Patients with infantile Alexander disease (AxD) usually do not survive beyond their early teens without life support care because of progressive central hypoventilation. We present the autopsy report of a woman with infantile AxD carrying an R239C mutation in the glial fibrillary acidic protein gene, who survived 39 years. She presented with psychomotor retardation in infancy and regressed after age 5. Brain computed tomography scans showed bilateral low frontal white matter density. She became quadriplegic with bulbar palsy and was intellectually handicapped after a measles infection at age 7. Tube feeding was introduced because of dysphagia at age 15. Noninvasive positive pressure ventilation was required due to central hypoventilation in her early thirties.
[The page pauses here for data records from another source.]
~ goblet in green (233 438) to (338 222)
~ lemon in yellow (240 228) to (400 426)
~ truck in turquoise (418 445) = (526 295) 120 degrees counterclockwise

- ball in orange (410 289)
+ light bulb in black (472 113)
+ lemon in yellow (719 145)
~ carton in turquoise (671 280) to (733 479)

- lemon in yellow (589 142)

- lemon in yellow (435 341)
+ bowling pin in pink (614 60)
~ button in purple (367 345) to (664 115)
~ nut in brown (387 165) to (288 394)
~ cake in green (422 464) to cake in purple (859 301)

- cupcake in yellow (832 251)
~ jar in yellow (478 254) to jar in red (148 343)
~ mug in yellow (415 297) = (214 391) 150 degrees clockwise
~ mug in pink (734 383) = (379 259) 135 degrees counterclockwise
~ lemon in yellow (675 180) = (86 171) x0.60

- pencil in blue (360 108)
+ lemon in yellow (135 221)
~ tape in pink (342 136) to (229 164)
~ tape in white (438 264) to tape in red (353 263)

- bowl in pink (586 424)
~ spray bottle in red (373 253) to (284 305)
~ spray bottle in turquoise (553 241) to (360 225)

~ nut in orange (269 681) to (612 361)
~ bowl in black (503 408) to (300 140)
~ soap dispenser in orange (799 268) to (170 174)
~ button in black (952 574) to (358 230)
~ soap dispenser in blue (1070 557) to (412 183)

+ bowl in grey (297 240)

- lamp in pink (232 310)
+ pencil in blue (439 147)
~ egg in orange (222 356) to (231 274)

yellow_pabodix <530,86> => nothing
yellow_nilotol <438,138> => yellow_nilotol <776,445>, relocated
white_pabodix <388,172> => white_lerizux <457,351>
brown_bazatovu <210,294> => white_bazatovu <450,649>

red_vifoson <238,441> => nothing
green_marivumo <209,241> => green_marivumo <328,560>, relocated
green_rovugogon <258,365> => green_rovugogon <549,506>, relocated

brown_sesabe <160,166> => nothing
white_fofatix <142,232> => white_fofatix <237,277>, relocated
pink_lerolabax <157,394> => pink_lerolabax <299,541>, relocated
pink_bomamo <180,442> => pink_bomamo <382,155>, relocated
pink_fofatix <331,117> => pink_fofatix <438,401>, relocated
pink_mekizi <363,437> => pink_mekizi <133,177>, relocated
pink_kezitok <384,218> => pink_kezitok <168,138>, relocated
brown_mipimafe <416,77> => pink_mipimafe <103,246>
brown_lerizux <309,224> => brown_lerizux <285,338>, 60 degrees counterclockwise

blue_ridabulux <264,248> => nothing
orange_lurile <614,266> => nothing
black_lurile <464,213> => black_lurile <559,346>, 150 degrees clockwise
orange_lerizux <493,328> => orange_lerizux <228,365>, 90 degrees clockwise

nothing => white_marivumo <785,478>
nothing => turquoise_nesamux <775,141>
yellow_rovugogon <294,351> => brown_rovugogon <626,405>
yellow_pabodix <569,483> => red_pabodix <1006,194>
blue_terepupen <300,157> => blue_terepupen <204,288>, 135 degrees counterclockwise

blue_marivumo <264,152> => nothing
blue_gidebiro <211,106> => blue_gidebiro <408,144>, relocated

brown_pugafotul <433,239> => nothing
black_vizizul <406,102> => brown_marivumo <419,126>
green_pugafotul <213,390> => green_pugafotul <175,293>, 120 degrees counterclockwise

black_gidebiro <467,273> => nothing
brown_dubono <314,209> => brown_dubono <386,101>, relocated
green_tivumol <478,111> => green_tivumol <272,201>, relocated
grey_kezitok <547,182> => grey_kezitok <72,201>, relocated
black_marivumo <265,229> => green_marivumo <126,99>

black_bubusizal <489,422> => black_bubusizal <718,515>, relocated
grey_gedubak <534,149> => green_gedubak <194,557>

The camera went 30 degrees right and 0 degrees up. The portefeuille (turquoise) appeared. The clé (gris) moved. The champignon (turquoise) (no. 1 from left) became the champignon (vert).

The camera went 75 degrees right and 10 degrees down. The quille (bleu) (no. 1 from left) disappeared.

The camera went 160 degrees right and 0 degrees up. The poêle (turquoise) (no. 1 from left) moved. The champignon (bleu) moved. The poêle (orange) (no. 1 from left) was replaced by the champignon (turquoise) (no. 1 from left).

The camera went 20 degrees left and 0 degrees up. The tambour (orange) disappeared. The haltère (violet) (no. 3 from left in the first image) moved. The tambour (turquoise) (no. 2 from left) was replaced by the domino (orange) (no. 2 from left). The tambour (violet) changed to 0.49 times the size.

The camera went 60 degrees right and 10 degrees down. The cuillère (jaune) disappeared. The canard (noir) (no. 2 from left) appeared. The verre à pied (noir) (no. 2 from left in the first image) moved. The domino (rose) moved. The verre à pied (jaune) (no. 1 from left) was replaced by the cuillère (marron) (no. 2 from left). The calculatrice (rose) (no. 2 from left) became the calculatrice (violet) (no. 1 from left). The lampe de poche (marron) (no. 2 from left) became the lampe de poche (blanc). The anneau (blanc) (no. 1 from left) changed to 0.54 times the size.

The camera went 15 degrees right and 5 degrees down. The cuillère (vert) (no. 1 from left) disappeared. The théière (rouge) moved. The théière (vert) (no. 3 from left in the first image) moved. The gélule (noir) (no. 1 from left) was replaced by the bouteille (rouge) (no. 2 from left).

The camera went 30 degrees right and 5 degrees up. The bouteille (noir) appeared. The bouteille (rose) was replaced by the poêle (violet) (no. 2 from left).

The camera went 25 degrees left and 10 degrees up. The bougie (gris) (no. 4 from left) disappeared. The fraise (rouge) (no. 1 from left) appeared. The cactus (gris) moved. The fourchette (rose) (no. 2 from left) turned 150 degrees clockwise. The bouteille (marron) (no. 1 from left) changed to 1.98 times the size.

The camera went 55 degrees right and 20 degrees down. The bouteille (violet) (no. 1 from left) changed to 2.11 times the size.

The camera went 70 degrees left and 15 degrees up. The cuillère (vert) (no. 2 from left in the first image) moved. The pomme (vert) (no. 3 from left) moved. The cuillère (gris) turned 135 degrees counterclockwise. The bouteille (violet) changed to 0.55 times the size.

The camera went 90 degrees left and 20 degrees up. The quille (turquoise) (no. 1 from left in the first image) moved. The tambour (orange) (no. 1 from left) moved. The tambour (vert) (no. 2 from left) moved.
She died of neurogenic respiratory failure at 39 years. Autopsy findings revealed a markedly atrophic brain (709 g, −6.0 standard deviation), especially in the frontal lobe, cerebellum, and brainstem portions. We found demyelination, gliosis, and cystic lesions throughout the brain, and we saw Rosenthal fibers accumulating in the perivascular spaces. We also identified a variety of abnormalities in other organs such as pancreatic necrosis, completely desquamated epithelium in the lower esophagus and stomach, foreign-body giant cells in the colon submucosa, glomerular sclerosis, and multiple bladder stones. This is the first autopsied case report of a patient with infantile AxD with long survival, who showed not only central nervous system characteristic findings, but also unexpected pathological changes in other organs.

Note

Location where the work was performed: Institution for Children with Profound Multiple Disabilities, Kanagawa Children's Medical Center.